Thomson Reuters has released a Model Context Protocol (MCP) integration that connects its CoCounsel Legal AI directly into Anthropic's Claude. Legal professionals can now invoke citation-grounded contract analysis and case-law retrieval from within the Claude chat interface, without switching applications. The integration is live now and targets firms already running the CoCounsel stack.
What the integration does
The MCP connector lets Claude users access CoCounsel Legal's core capabilities — reasoning across 1.9 billion Westlaw and Practical Law documents, 1.4 billion KeyCite validity signals, and a patent-pending citation ledger that makes every source traceable in one click.

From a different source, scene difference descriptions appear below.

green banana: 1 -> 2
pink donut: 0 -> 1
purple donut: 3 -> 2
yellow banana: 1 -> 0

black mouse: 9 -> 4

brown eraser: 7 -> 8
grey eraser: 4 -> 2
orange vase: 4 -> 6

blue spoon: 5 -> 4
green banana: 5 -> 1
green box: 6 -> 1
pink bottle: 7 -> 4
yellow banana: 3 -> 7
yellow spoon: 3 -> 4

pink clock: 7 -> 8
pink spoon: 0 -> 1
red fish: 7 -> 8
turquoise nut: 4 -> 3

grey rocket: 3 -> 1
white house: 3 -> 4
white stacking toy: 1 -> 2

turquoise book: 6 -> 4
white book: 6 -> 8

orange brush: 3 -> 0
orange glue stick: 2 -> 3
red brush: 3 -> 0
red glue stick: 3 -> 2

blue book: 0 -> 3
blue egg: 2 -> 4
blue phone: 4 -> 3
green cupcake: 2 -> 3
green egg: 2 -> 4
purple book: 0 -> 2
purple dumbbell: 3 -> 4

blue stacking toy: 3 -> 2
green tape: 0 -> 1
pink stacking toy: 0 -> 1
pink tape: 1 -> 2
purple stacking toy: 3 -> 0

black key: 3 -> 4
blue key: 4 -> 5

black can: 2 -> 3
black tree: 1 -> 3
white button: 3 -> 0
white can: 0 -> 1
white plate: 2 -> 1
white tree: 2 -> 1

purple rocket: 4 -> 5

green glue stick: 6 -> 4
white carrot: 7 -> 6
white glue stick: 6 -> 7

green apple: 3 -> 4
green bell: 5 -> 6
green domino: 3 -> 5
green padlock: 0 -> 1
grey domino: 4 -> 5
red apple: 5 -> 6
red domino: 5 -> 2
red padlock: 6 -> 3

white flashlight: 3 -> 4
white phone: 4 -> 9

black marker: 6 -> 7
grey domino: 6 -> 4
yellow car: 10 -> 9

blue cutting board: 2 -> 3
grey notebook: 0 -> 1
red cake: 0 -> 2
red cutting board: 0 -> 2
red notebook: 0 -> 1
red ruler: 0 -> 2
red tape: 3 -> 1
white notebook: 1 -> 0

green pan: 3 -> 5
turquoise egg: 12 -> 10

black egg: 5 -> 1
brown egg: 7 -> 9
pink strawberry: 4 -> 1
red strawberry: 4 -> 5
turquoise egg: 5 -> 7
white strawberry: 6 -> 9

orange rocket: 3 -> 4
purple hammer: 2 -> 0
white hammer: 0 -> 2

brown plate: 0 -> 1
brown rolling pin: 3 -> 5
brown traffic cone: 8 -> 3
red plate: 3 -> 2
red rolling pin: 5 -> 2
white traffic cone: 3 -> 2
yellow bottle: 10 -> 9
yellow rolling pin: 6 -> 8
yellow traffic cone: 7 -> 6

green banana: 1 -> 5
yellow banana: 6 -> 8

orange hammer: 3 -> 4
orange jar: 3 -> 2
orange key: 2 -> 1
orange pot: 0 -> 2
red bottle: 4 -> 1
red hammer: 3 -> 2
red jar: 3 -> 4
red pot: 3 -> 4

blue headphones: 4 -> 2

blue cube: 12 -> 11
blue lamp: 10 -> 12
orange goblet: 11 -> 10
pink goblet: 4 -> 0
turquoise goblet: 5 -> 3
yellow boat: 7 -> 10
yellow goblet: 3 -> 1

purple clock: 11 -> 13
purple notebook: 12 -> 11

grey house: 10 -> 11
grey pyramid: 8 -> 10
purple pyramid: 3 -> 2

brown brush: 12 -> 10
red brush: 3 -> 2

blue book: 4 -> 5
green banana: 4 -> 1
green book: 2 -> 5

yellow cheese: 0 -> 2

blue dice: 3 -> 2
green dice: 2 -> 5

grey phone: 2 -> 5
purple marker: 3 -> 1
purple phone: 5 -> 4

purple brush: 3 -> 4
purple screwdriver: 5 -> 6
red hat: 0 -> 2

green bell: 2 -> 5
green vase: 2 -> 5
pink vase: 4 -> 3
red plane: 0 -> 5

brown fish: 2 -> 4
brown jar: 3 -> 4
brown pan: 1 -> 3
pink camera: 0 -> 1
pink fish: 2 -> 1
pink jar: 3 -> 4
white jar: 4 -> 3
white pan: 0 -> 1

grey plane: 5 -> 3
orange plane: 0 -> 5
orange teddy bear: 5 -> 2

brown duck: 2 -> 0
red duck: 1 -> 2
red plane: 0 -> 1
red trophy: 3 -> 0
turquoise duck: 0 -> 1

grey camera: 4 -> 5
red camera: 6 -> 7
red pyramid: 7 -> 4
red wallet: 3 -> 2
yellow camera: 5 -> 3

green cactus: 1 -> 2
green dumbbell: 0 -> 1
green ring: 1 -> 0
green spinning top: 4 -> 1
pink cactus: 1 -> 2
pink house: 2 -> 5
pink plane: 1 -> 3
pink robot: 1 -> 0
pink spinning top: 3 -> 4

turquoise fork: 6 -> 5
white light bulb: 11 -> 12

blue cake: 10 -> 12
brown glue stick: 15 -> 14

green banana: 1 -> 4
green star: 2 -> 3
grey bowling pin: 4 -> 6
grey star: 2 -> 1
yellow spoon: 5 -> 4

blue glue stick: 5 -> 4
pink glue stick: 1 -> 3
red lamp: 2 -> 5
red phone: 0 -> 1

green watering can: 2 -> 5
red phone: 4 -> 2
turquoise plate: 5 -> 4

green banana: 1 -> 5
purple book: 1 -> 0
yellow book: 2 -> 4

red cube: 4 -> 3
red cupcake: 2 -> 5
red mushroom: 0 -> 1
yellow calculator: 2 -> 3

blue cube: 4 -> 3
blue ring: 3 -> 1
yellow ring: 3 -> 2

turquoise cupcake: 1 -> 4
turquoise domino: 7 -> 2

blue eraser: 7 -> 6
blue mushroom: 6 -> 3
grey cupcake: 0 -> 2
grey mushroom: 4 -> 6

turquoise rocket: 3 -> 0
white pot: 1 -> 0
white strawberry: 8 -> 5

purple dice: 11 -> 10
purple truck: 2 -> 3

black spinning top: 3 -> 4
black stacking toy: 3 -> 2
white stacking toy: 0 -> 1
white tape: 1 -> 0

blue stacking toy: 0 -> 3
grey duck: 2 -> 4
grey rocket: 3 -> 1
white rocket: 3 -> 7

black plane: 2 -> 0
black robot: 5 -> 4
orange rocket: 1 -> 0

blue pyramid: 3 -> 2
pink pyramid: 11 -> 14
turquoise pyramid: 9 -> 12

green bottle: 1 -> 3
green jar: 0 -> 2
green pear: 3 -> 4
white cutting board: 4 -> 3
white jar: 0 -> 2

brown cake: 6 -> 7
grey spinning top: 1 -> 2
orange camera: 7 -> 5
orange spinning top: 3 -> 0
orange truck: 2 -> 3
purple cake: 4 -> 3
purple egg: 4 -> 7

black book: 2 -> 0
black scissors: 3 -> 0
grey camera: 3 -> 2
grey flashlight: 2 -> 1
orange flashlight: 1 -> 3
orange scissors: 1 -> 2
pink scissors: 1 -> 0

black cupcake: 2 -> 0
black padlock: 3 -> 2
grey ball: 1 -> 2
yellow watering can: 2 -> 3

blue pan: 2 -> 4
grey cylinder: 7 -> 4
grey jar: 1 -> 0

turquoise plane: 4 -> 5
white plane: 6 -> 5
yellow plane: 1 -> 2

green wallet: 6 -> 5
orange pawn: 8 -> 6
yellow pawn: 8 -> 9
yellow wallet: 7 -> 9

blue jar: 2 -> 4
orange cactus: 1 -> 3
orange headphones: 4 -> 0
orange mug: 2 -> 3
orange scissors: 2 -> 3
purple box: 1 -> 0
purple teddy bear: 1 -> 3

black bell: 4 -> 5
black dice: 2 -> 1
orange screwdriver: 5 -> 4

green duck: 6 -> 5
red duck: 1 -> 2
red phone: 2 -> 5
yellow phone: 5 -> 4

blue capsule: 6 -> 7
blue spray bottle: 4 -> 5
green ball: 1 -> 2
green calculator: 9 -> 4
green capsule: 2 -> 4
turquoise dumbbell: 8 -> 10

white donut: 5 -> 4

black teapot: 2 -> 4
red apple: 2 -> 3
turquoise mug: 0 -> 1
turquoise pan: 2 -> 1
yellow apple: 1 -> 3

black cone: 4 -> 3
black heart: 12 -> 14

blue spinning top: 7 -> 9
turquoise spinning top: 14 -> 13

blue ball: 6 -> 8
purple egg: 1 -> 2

Rather than treating that content as a searchable database, CoCounsel uses it as a foundation for planning, tool selection, and adaptive workflows. Lawyers describe a matter in plain language; the system pursues the inquiry, drafts with citations, and includes validated references in the final work product.
The underlying architecture
The next generation of CoCounsel Legal is rebuilt on Anthropic's Claude Agent SDK. This marks a shift from retrieval-augmented generation to a system that plans, selects tools, retrieves authoritative content, and adapts mid-workflow. The MCP integration effectively turns Claude into a real-time legal co-pilot, slashing context-switching for firms already running the CoCounsel stack.
Fiduciary-grade standard
Thomson Reuters positions CoCounsel Legal as meeting "fiduciary-grade" standards — a bar for accuracy, accountability, and trust that the company says general-purpose AI tools do not meet. The company notes that adoption of legal AI is accelerating alongside a widening gap between the speed of general-purpose AI and the verifiability of professional-grade systems. Customer data is not used to train third-party models and is not shared beyond a customer's own environment.
Availability and roadmap
The integration is available now. Thomson Reuters plans to release the next generation of CoCounsel Legal to general availability this summer. Today, one million professionals across 107 countries and territories use CoCounsel, Thomson Reuters' AI technology.
Bottom line
For legal professionals already using CoCounsel, the MCP integration removes a context-switch. For Claude users in law firms, it adds citation-grounded legal reasoning without leaving the chat interface. The integration is a practical bridge between general-purpose AI and professional-grade legal work, built on content and validation standards that general-purpose tools cannot match.